- Code SOCY2167
- Unit Value 6 units
- Offered by School of Sociology
- ANU College ANU College of Arts and Social Sciences
- Course subject Sociology
- Areas of interest Cultural Studies, Gender Studies, Sociology, Politics
- Academic career UGRD
- AsPr Melinda Cooper
- Mode of delivery In Person
First Semester 2023
See Future Offerings
This course explores the topical phenomenon of populism from a sociological perspective. Topics covered include:
1) What is populism?
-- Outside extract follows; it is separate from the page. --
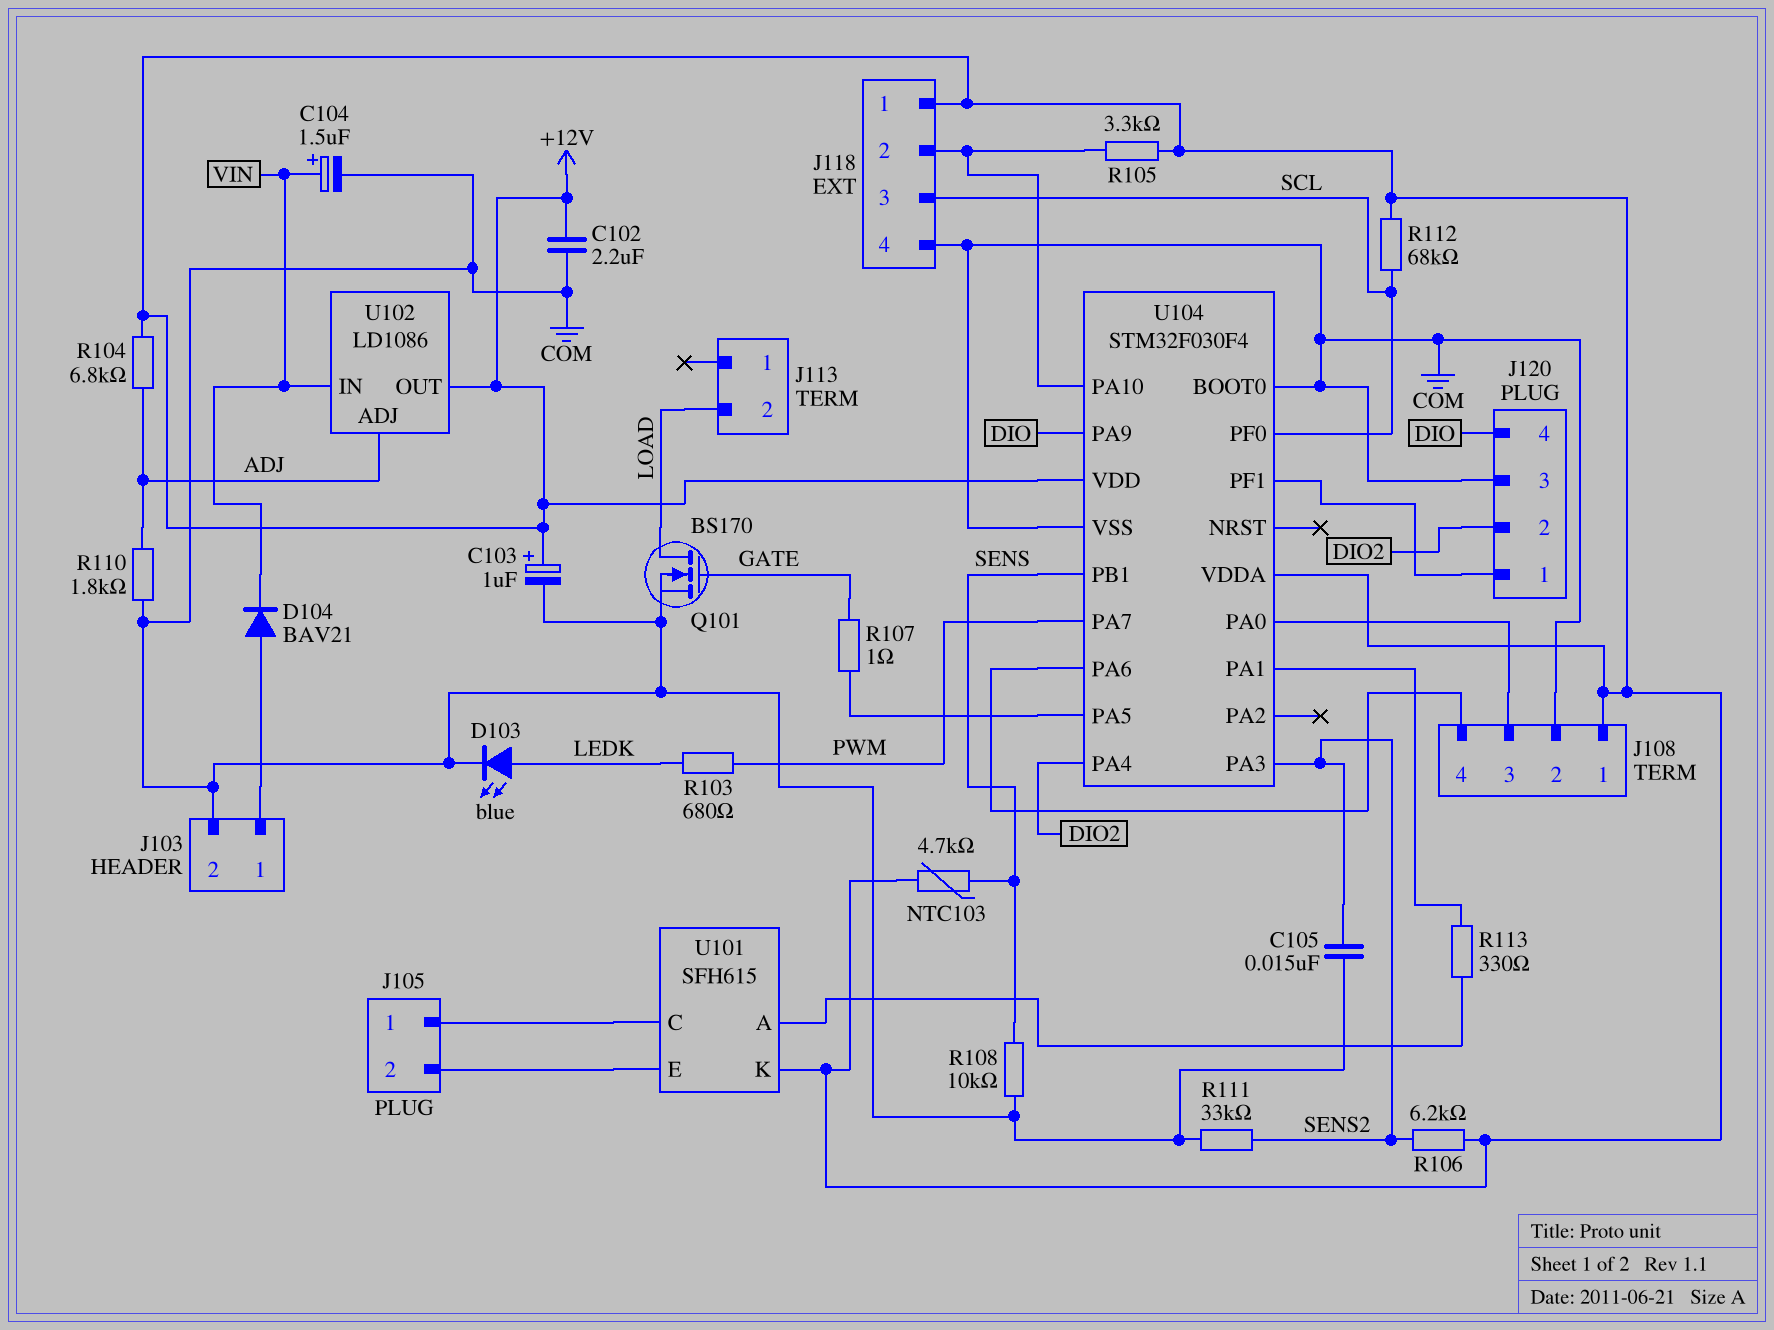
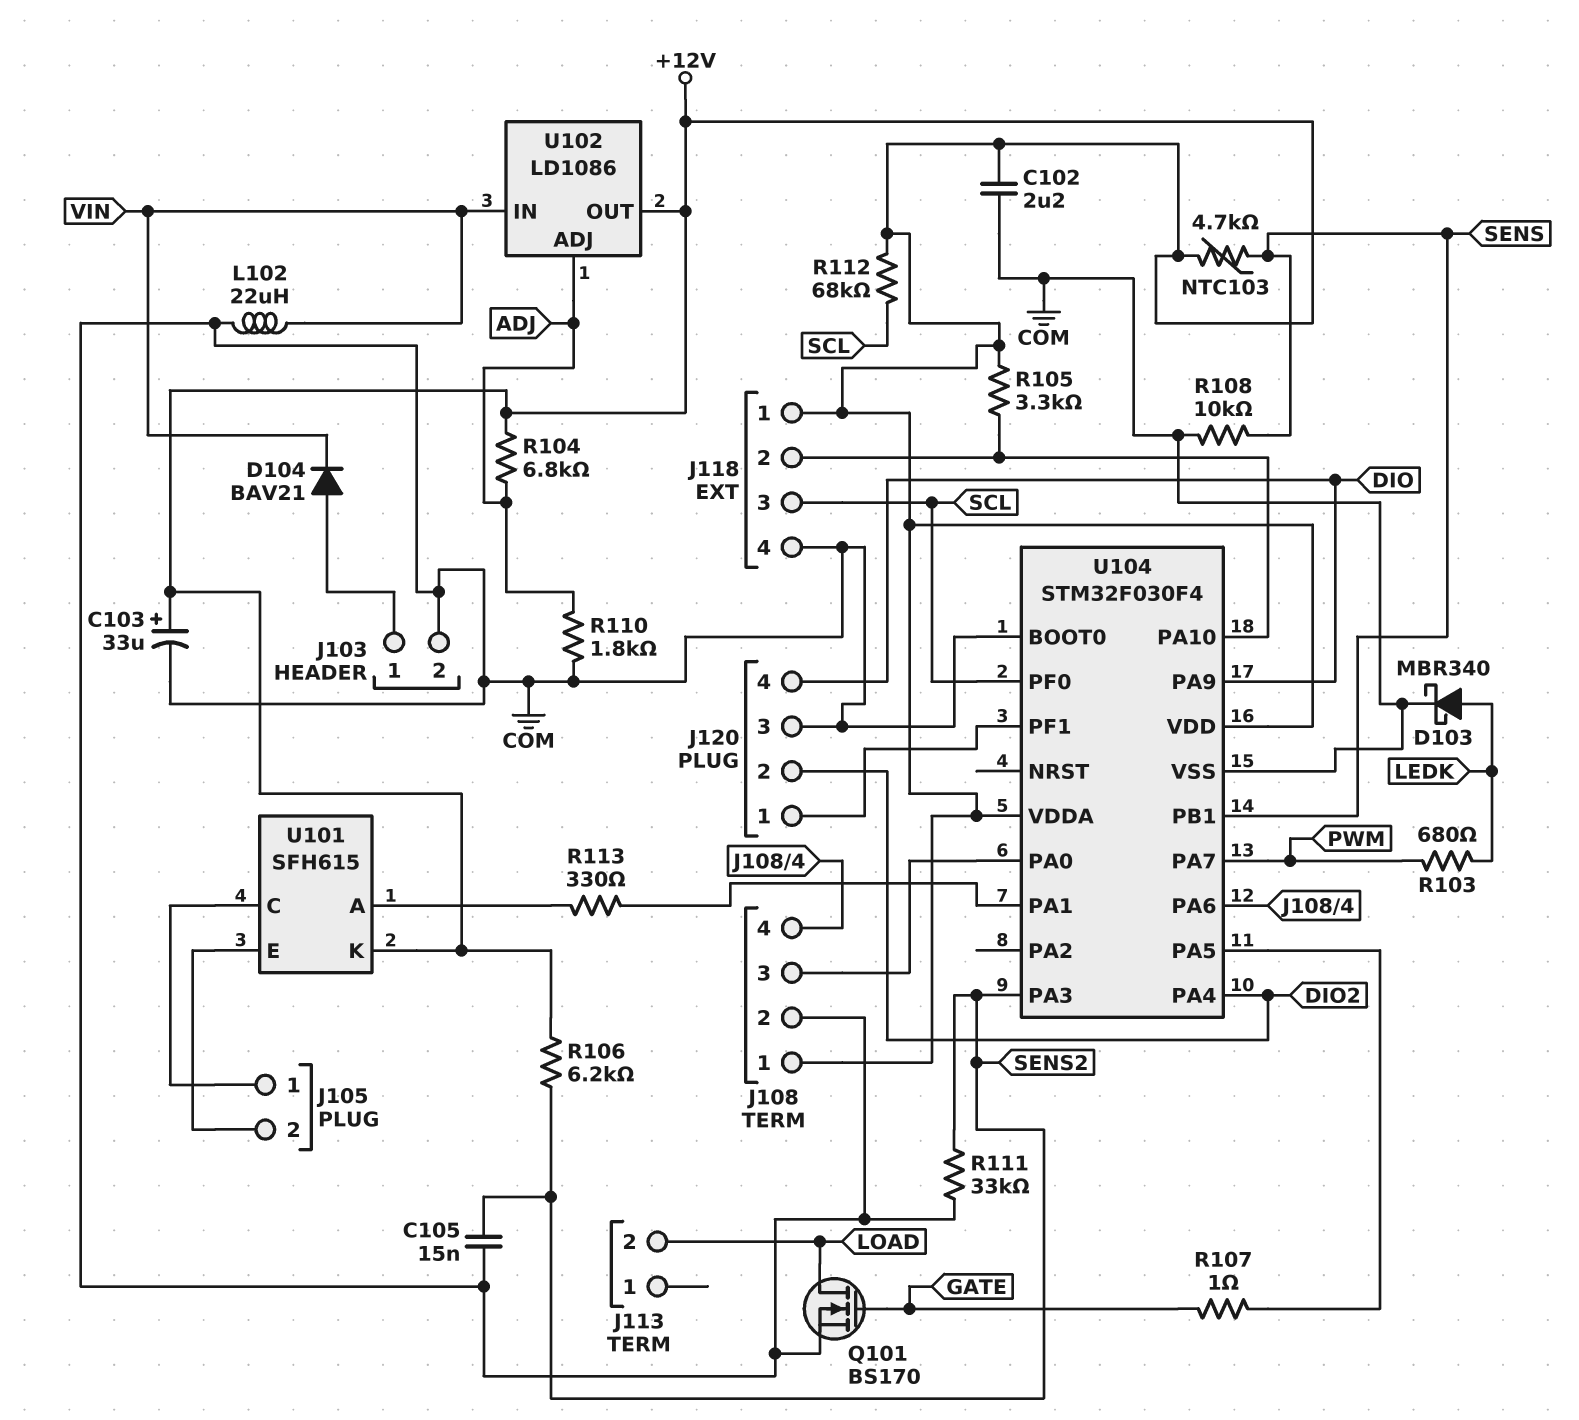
C103: 1uF (plus +12V, minus COM) -> 33uF (plus +12V, minus COM)
C104: 1.5uF (plus VIN, minus COM) -> none
D103: LED blue (A LEDK, K COM) -> schottky MBR340 (A LEDK, K COM)
L102: none -> 22uH (COM, VIN)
Politics offers the most common definition of populism today: social movements and parties that claim to be 'of the people' and 'against the elite'. But is this sufficient?
2) Populism, class and producerism: how does populism mobilise traditional markers of working class belonging while simplifying or distorting the actual stratifications of class today;
3) The role of gender and racial backlash: how are gender, sexual and racial minorities constituted as enemies of the people;
4) Populism and neoliberalism: the relationship between populist backlash and free market neoliberalism, from Thatcher and Reagan to today;
5) Populism of the left and right: what distinguishes populism from mainstream politics and how is it mobilised by both the left and right.
Upon successful completion, students will have the knowledge and skills to:
- recognise some key controversies and debates within the literature on populism;
- identify the basic elements of dispute within a theoretical or methodological perspective;
- display skills associated with scholarly inquiry about populism including those related to critical analysis, argument and written expression; and
- express ideas in writing with conceptual coherence.
- Short essay 1500 words (40) [LO 1,2,3,4]
- Tutorial participation and attendance (10) [LO 1,2,3]
- Long essay, 3000 words (50) [LO 1,2,4]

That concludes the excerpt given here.